The project is not without its opponents; some of whom are supportive of nuclear new build in the UK, but do not support this particular project. Concerns range from the cost of energy to the inclusion of the Chinese. But following extensive review and assessment, the decision has been taken, and its importance goes well beyond just approving a single new nuclear project in Britain.
Following the Fukushima accident in Japan, a number of European countries reconsidered their commitment to nuclear power, the most significant being Germany, who immediately shut down a number of their nuclear units and made a clear plan to retire the remainder. Many said nuclear in Europe, where there are the most nuclear units in the world, is a technology of the past. Renewables are the future. Even the French government, with the world’s largest nuclear fleet in terms of share of electricity generated, said it would cut back on its use.
Through it all, the UK maintained its strong commitment to new nuclear.
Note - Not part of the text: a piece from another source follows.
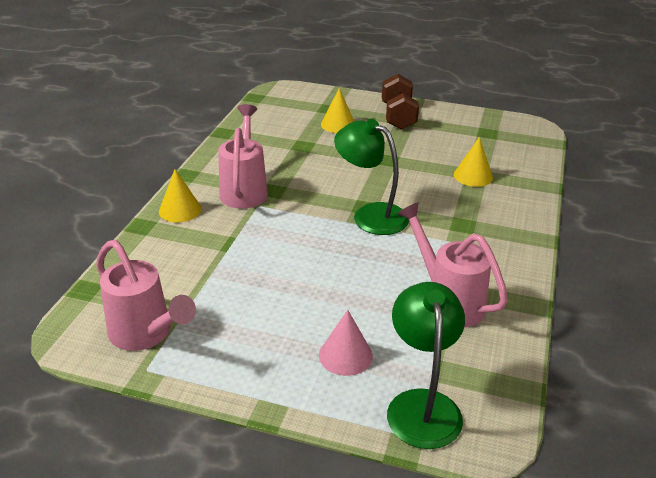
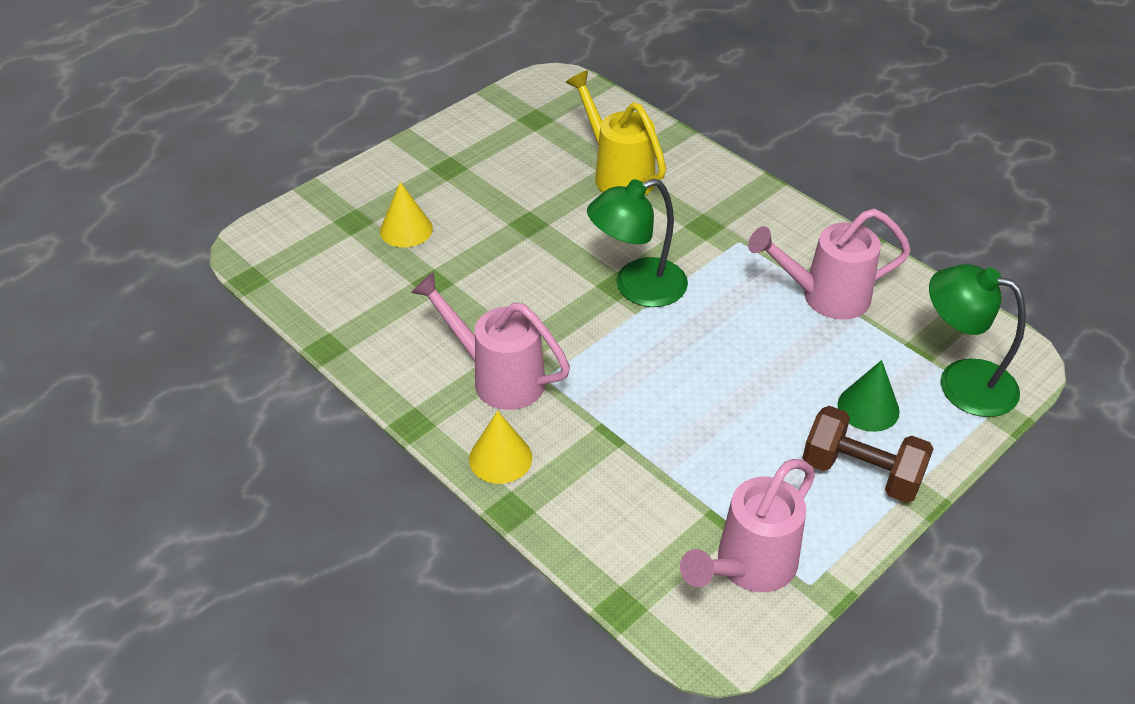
camera: 60 degrees left, 10 degrees up
(146, 335) = (748, 567): pink watering can -> pink watering can turned 150 degrees clockwise
(345, 355) = (868, 408): pink cone -> green cone
(398, 116) = (434, 170): brown dumbbell -> brown dumbbell (861, 473)
(473, 176) = (617, 174): yellow cone -> yellow watering can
Its existing fleet is aging and with domestic gas waning and energy imports on the rise, it recognized that new nuclear is the best, and likely only way, to both achieve energy security and meet its carbon reduction goals.
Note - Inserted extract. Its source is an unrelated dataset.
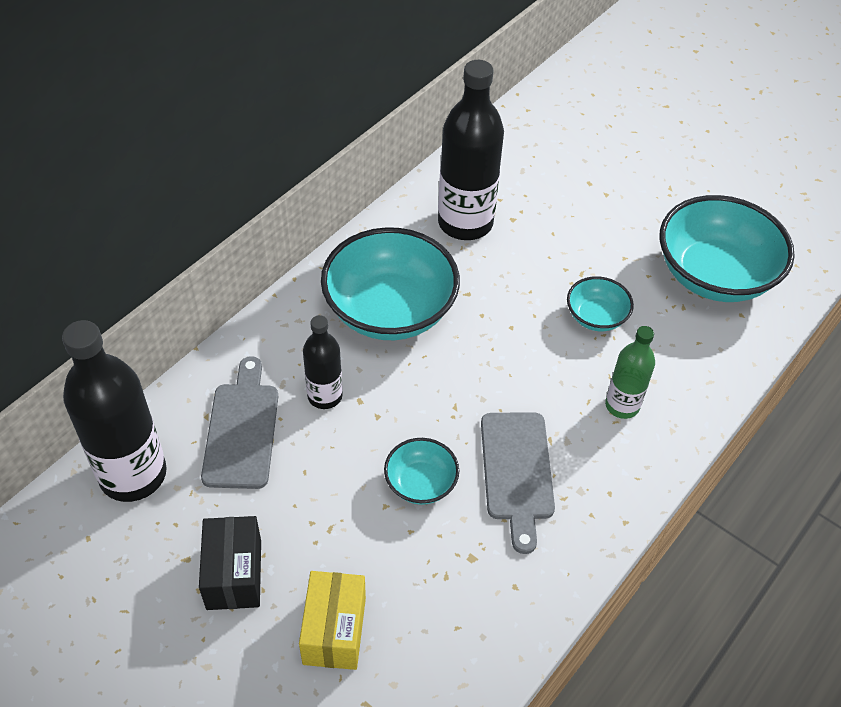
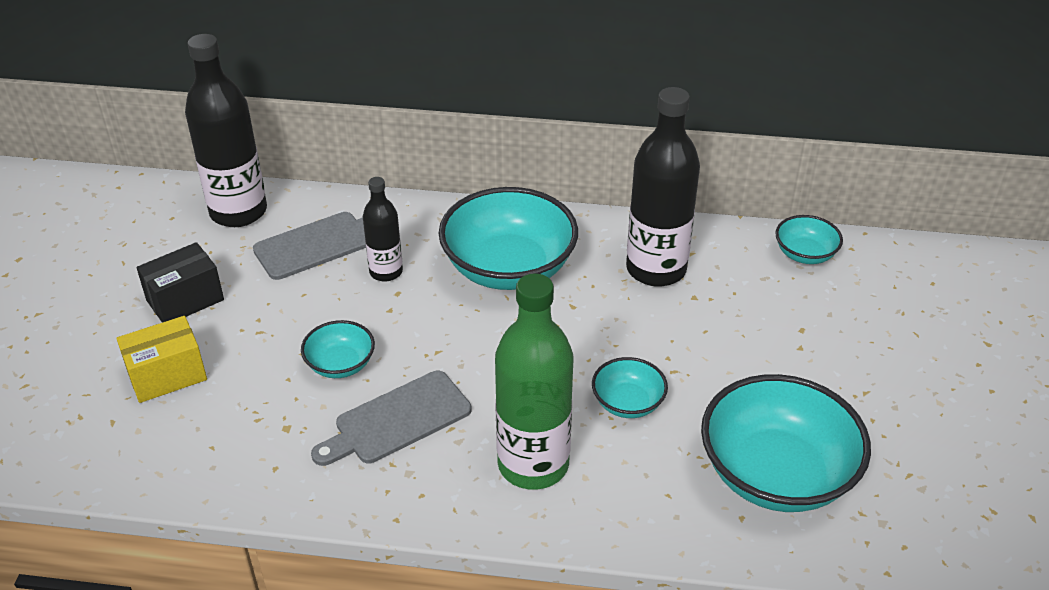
camera: 60 degrees right, 10 degrees down
(514, 135) = (805, 254): none -> turquoise bowl
(622, 405) = (533, 464): green bottle -> green bottle, size x1.81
While all the talk has been about delays in securing approvals for its new nuclear ambitions, EDF Energy, the operator of the current UK fleet, has been quietly going about its business and making game-changing improvements in its operations. On September 16, Heysham II was taken off line after 940 days of continuous operations, a new world record beating the record held by Pickering Unit 7 in Canada (894 days) for more than 20 years. [As we all think about light water reactors (PWRs and BWRs) as the global standard, we often forget that these other reactor types, AGR in the case of Heysham and CANDU in the case of Pickering, have their own specific advantages.] In addition, EDF has been able to extend the lives of the AGR fleet by an average of 8 years. This shows the strong capability of EDF Energy as an operating entity and bodes well for the next step; new build.
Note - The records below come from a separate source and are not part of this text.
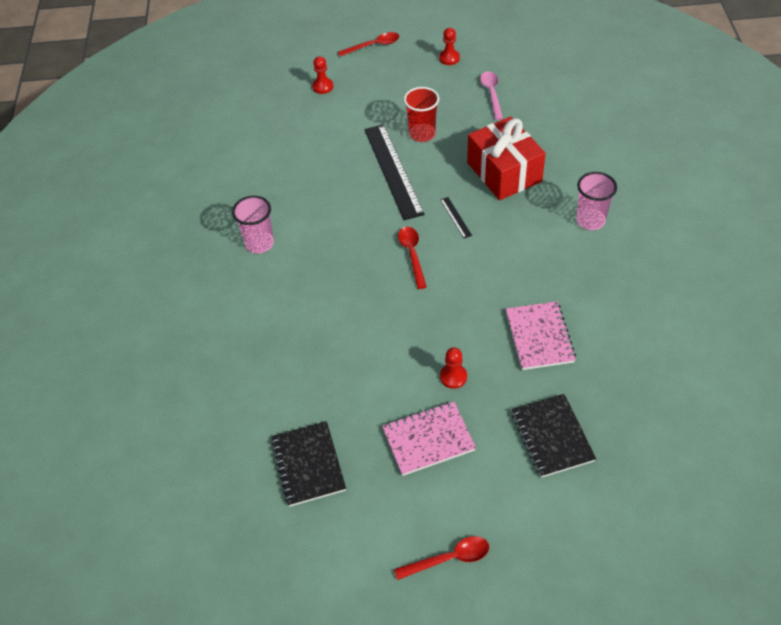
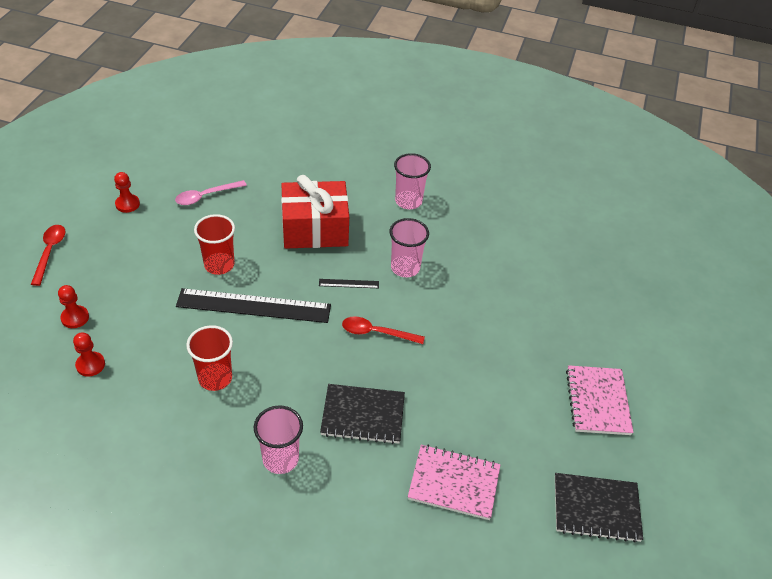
camera: 75 degrees left, 5 degrees down
(311, 179) = (215, 378): none -> red cup
(449, 558) = (721, 432): red spoon -> none
(453, 377) = (536, 357): red pawn -> red pawn (90, 365)
(491, 94) = (206, 196): pink spoon -> pink spoon turned 45 degrees counterclockwise
(501, 247) = (405, 268): none -> pink cup
(539, 337) = (518, 284): pink notebook -> pink notebook (454, 483)
(552, 436) = (621, 317): black notebook -> black notebook (363, 415)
So why is the approval of Hinkley Point C so important to the nuclear industry? First of all, it is the first new build nuclear project in the UK since Sizewell B came into service in 1995 and, even more importantly, is expected to be the start of a major ongoing new nuclear program. It is the base to rebuild the UK nuclear supply chain, once a world leader, and support the broader European nuclear supply chain. It is the first new unit to be built supported by a CFD type agreement and as stated by Duncan Hawthorne, CEO of Horizon Nuclear, likely the next to build in the UK, it “blazes the trail” for those that follow. The UK is taking an interesting approach to new nuclear going forward as there are multiple companies who are planning to build a multitude of designs (EDF Energy with the EPR, Horizon with the ABWR, NuGen with the AP1000 and CGN with its HPR1000). And finally, after years of cooperation in China, it entrenches EDFs global partnership with CGN and establishes China as a reputable exporter of nuclear power.
But most of all, it is further evidence that Europe remains a nuclear continent. While most articles on nuclear tend to say nuclear is languishing everywhere except for its saving grace – China – Europe is moving forward. Sweden is taking real steps to keep its fleet operating, France and Finland have new build underway albeit while experiencing First of a Kind (FOAK) issues, Finland now has a second new unit going ahead, Hungary is waiting for an imminent decision from Europe on state aid and is ready to start its a new station at Paks, with other countries continuing to plan for new nuclear plants. And now the UK starts a new program – one that will ultimately include a number of vendors and countries.
Of course the real challenge is just beginning – that is for EDF Energy to demonstrate that it can build Hinkley Point C on time and on budget – and as the 5th and 6th EPR units to be built, there is certainly a very good chance that they will.
Nuclear, a technology of the past in Europe – I don’t think so – in Europe nuclear power is a technology of the future.